Career paths have twists and turns. They’re never straight forward, however much time you spend planning them. One single email changed the careers of Anthony Barnosky and his wife, Elizabeth Hadly. They had co-authored a paper in Nature about climate change (Barnosky, A. D. et al. Nature 486, 52–58 (2012)), and the media attention it created caught the eye of Jerry Brown, the governor in California. He wanted them to turn their paper into a consensus statement – a document that could be used in political circles, and could be understood by political leaders, policy makers and the public. Read more from Virginia Gewin on this story of politics and science.
The Scripps Research Institute president, Michael Marletta, has resigned from his post after the faculty rebelled against him. The reason for the rebellion is that Marletta had started making plans to join the research institute with the Los Angeles based University of Southern California. Read more about the Scripps president’s resignation on the Nature News blog.
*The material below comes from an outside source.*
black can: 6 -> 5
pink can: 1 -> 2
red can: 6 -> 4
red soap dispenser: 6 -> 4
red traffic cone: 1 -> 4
The National Institute of Health (NIH) has set gears in motion to save its budget for the coming years. Senator Tom Harkin, the Iowa Democrat, introduced a legislation that will prevent the NIH budget dropping below its current level of $29.9billion. Read more about NIH budget fight here on the Nature News blog.
Going from science to law is not something many academics would consider possible, but working as a lawyer can be a fresh challenge for scientists who are looking to leave the bench and stay immersed in science. This week on Nature Careers, Cameron Walker speaks to several people who have done exactly that. There are several options to choose from too: patent law, legal counsel, regulation development, each offering different challenges and requiring different skills.
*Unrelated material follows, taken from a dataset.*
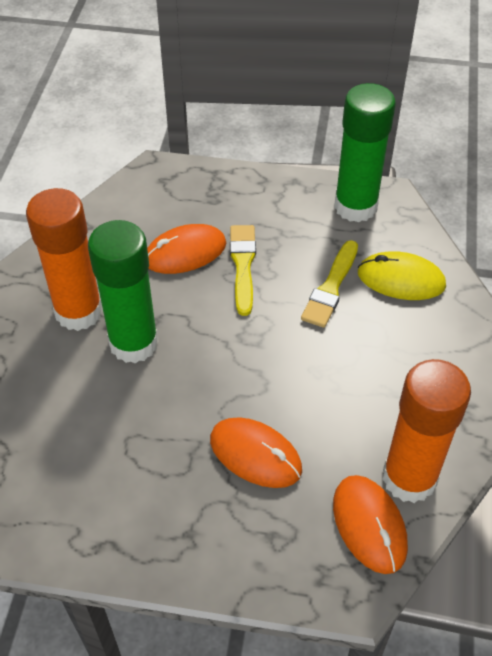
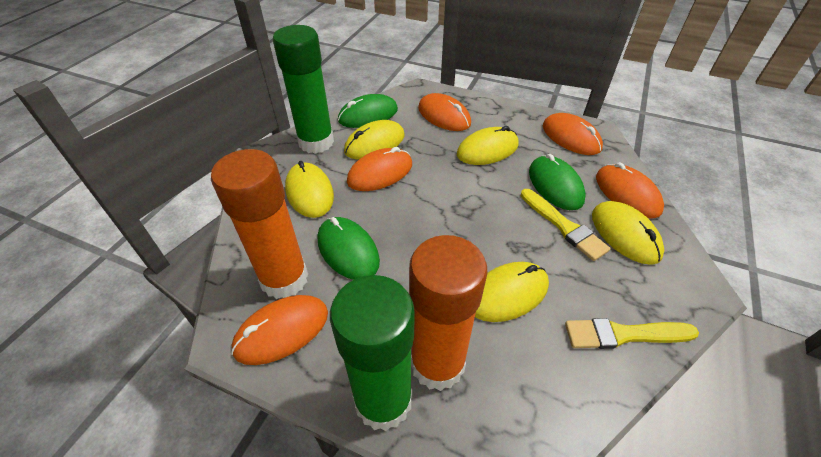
green mouse: 0 -> 3
orange mouse: 3 -> 5
yellow mouse: 1 -> 5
In February 2014, Ethan Perlstein launched his very own laboratory: Perlstein Lab. It’s not based at a university. Instead, it is an independent laboratory that has grown from grass roots. In his guest post Open biotech, on the Nature blog Trade Secrets, Perlstein explains how social media (blogging and Twitter in particular) helped him once he had left academia.
The impact factor was invented as a tool for librarians to judge which journals to store. Now it has become a measure for the quality of the journal. It’s a bone of contention for many scientists. Some love it, some are indifferent, and others wish it would vanish all together. Whether it will vanish is unknown, but in the meantime, Thomson Reuters announced that they will become more transparent about how they calculate impact factors, says Richard Van Noorden.
Finally, the Chief Scientist at Digital Science, Jonathan Adams, writes a guest post about the relationship between impact factors, research achievements and career progression as a scientist on the Nature blog Of Schemes and Memes. He refers to the first Digital Science Report that they launched on the 8th of June this year (Evidence for excellence: has the signal overtaken the substance?). The report, according to Adams, “shows that researchers put on their best show for the UK’s Research Assessment Exercise, they think journal articles are the best bet – even where surveys say that monographs or conference proceedings are key to their subject. And they think that articles from high impact journals provide a better signal than other highly-cited work. The evidence suggests that the ‘right’ signal has become more important than the real substance.”